Father Christmas or Santa Claus is a potent piece of kiddie mythology. It seems odd to annually participate in a mass falsehood to trick children into believing in something which will take the credit for present buying off of the buyers. It also gives kids who are otherwise told about Stranger Danger a fantastically mixed message about strange men with gifts, not to mention burglars and the safe use of a chimney for ingress. The lead in the excellent Finnish Christmas horror movie Rare Exports is a child with a health scepticism about the goodness of Santa Claus. Indeed he convinced Russians over the border are digging up the body of Santa, and he is not happy at all. Because this kid knows the folkloric origins of Santa would not have just rocked up and given Susan a bow and arrows AND a horn. He may have also stolen her body, replaced her with a straw child and devoured her body for sustenance. If she had been naughty. Though it being Susan, Nylons and all, he would certainly gun for her.

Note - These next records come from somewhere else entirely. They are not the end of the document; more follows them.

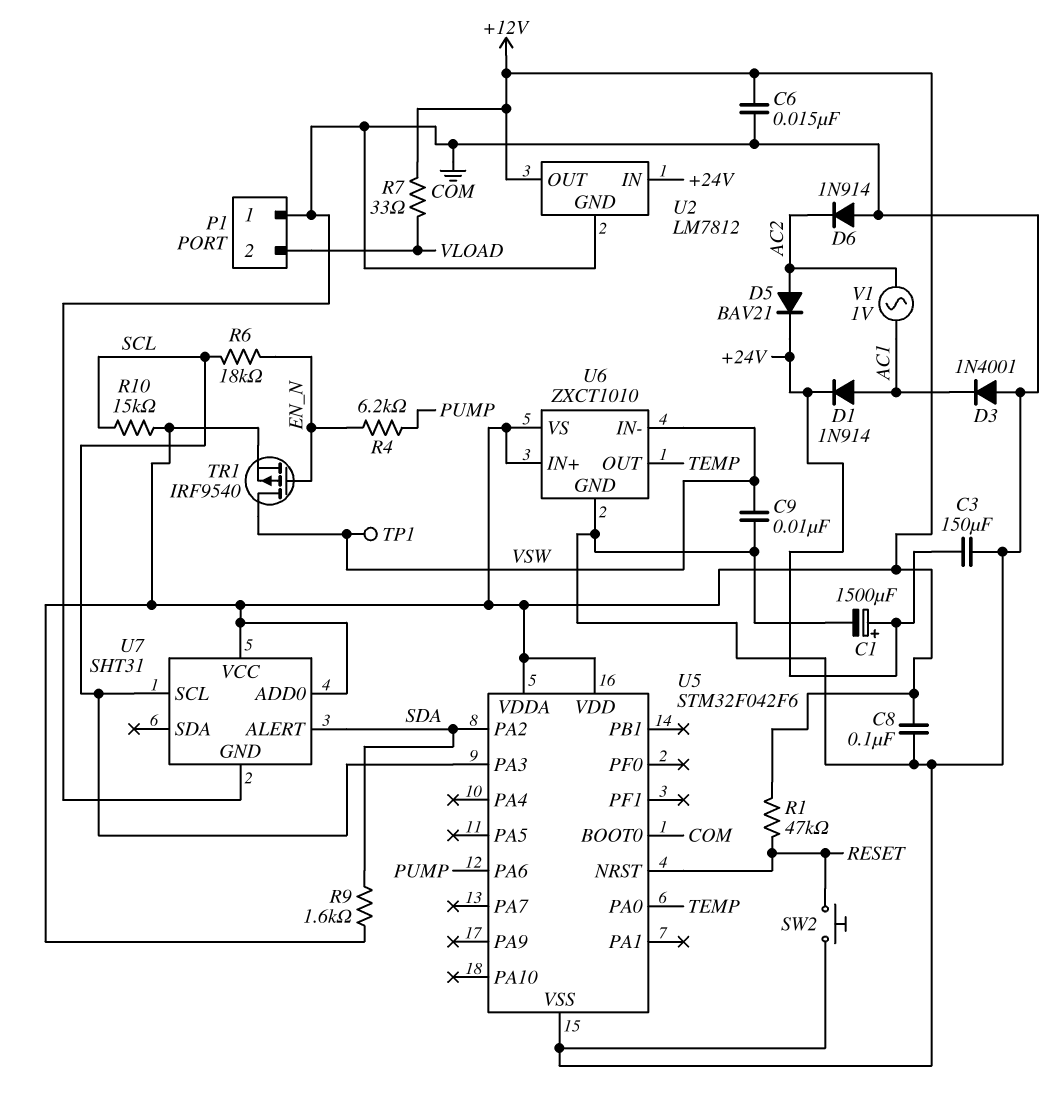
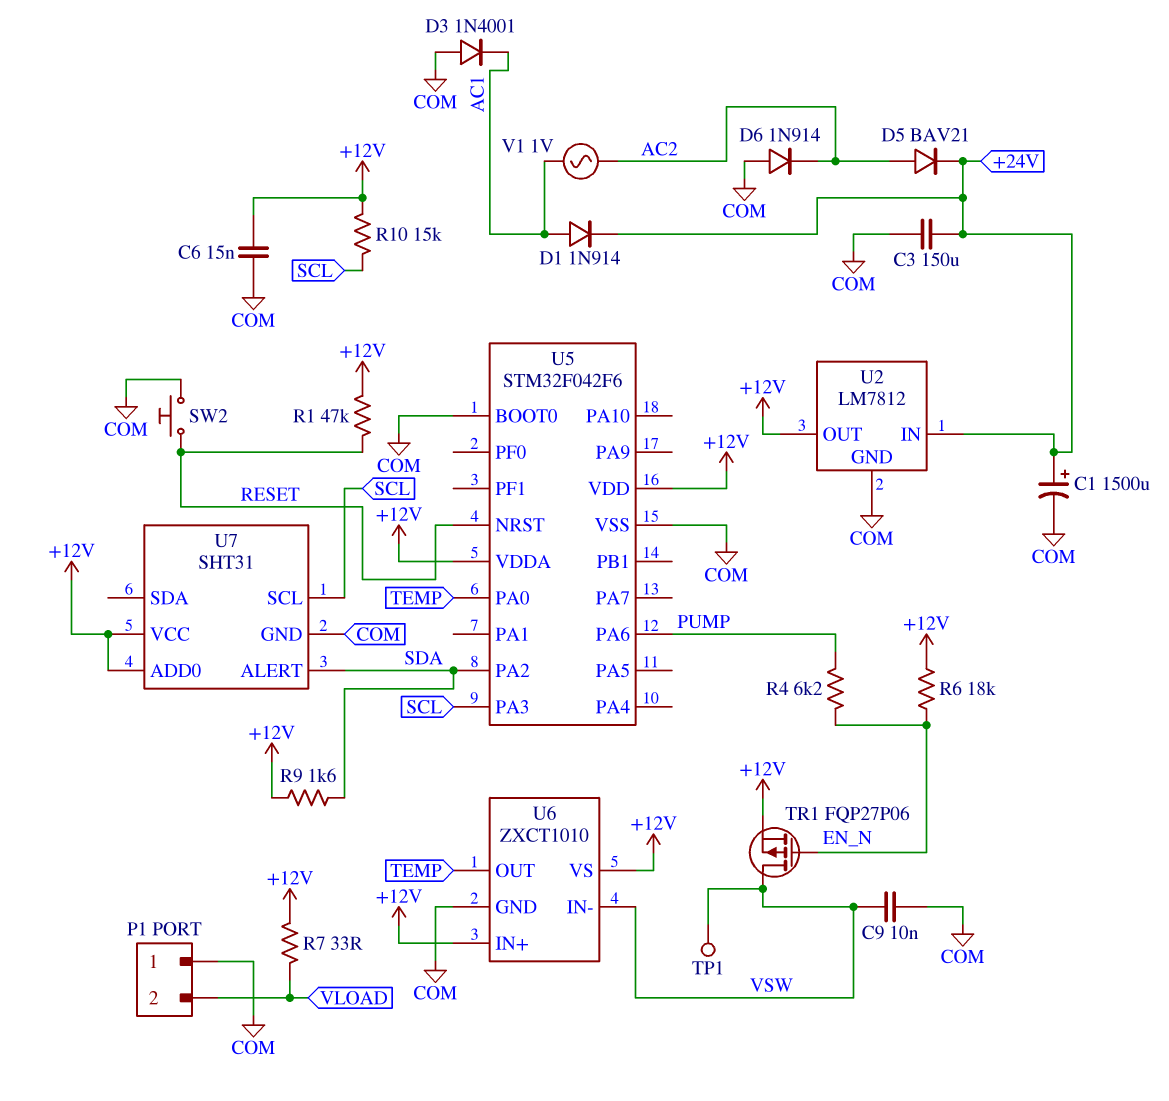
C8: 100nF (+12V, COM) -> none
R6: 18k (EN_N, SCL) -> 18k (+12V, EN_N)
TR1: PMOS IRF9540 (G EN_N, D VSW, S +12V) -> PMOS FQP27P06 (G EN_N, D VSW, S +12V)

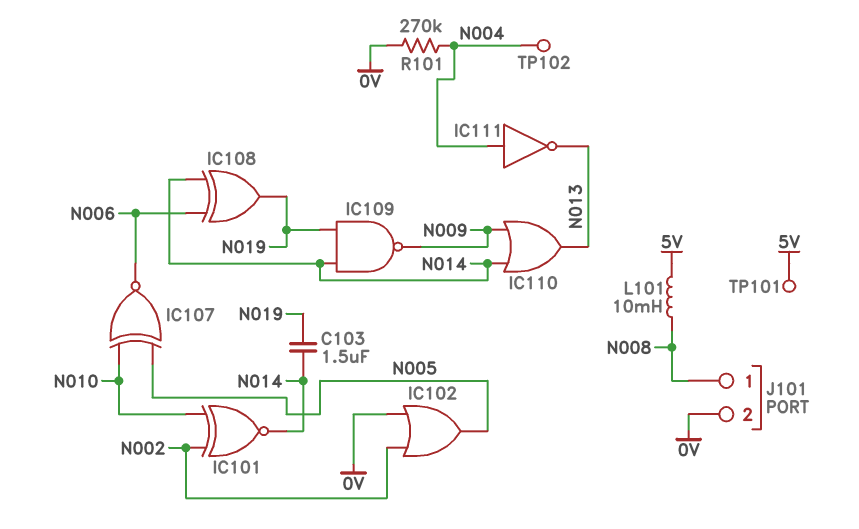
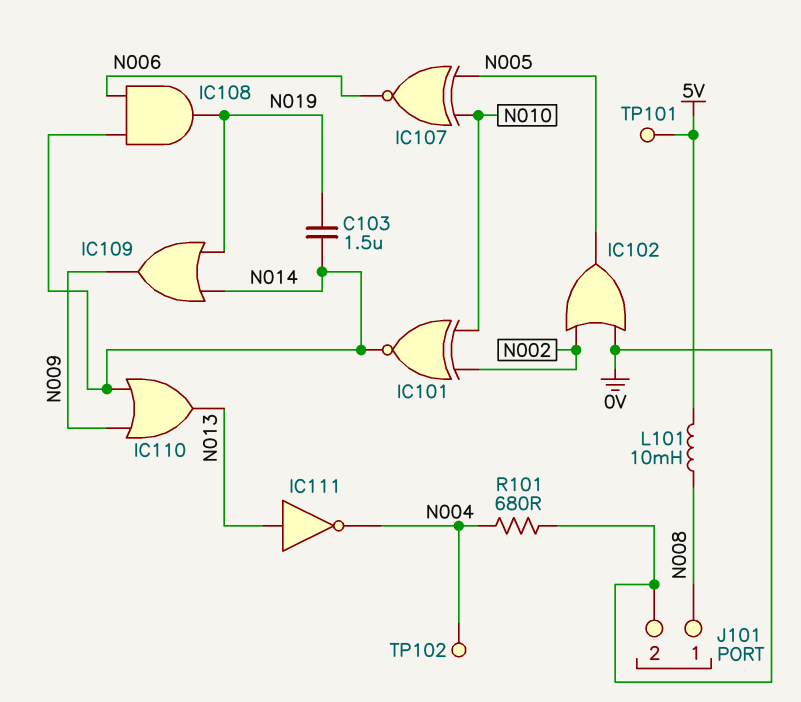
IC108: XOR (in N006, in N014, out N019) -> AND (in N006, in N014, out N019)
IC109: NAND (in N014, in N019, out N009) -> OR (in N014, in N019, out N009)
IC111: NOT (in N004, out N013) -> NOT (in N013, out N004)
R101: 270k (0V, N004) -> 680 (0V, N004)

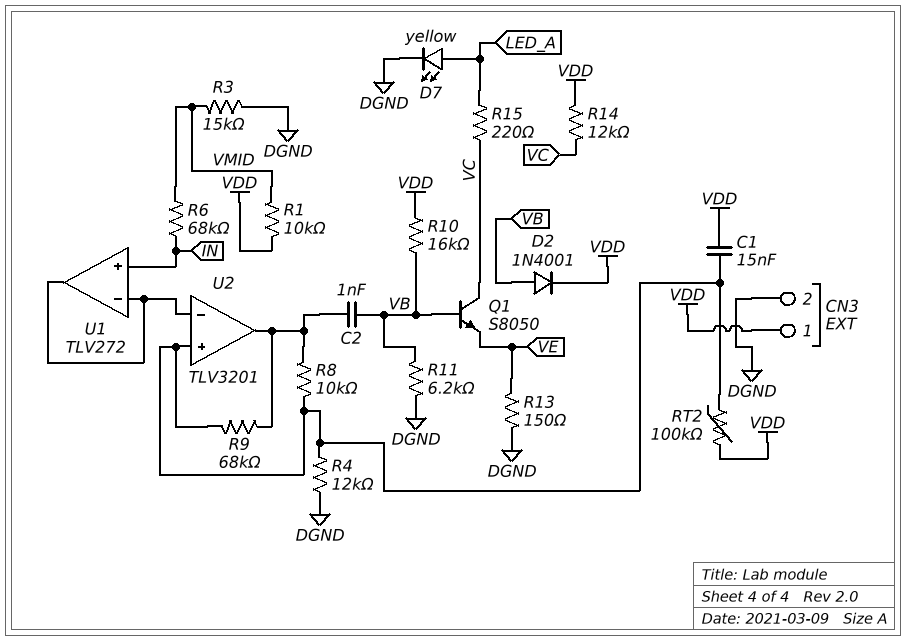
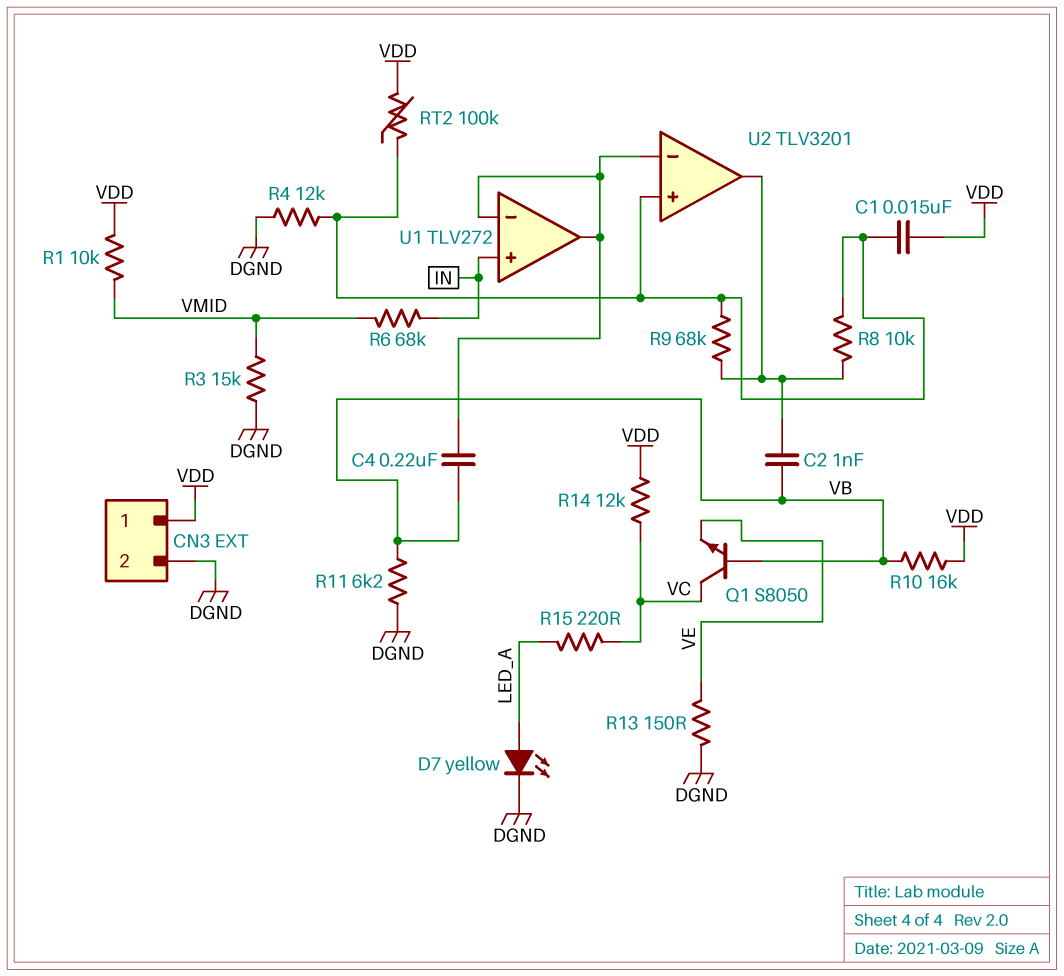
C4: none -> 220nF (U1/in-, VB)
D2: diode 1N4001 (A VB, K VDD) -> none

What unfolds in Rare Exports is a delightfully quirky horror fable, ideal for anyone over 13 I would say, which is a bit scary, then morphs into a fun little action movie with a twelve year old Bruce Willis. It takes its premise seriously and takes it through to its logical conclusion (logical for a horror movie). And it is a film which earns its Santa. Unlike LWW where Father Christmas is a fudge, a rare misstep, not to mention a glaring error that leapt out at me even as a child. Because Christmas does not even mark the end of winter, it tends to get worse for a bit before it gets better.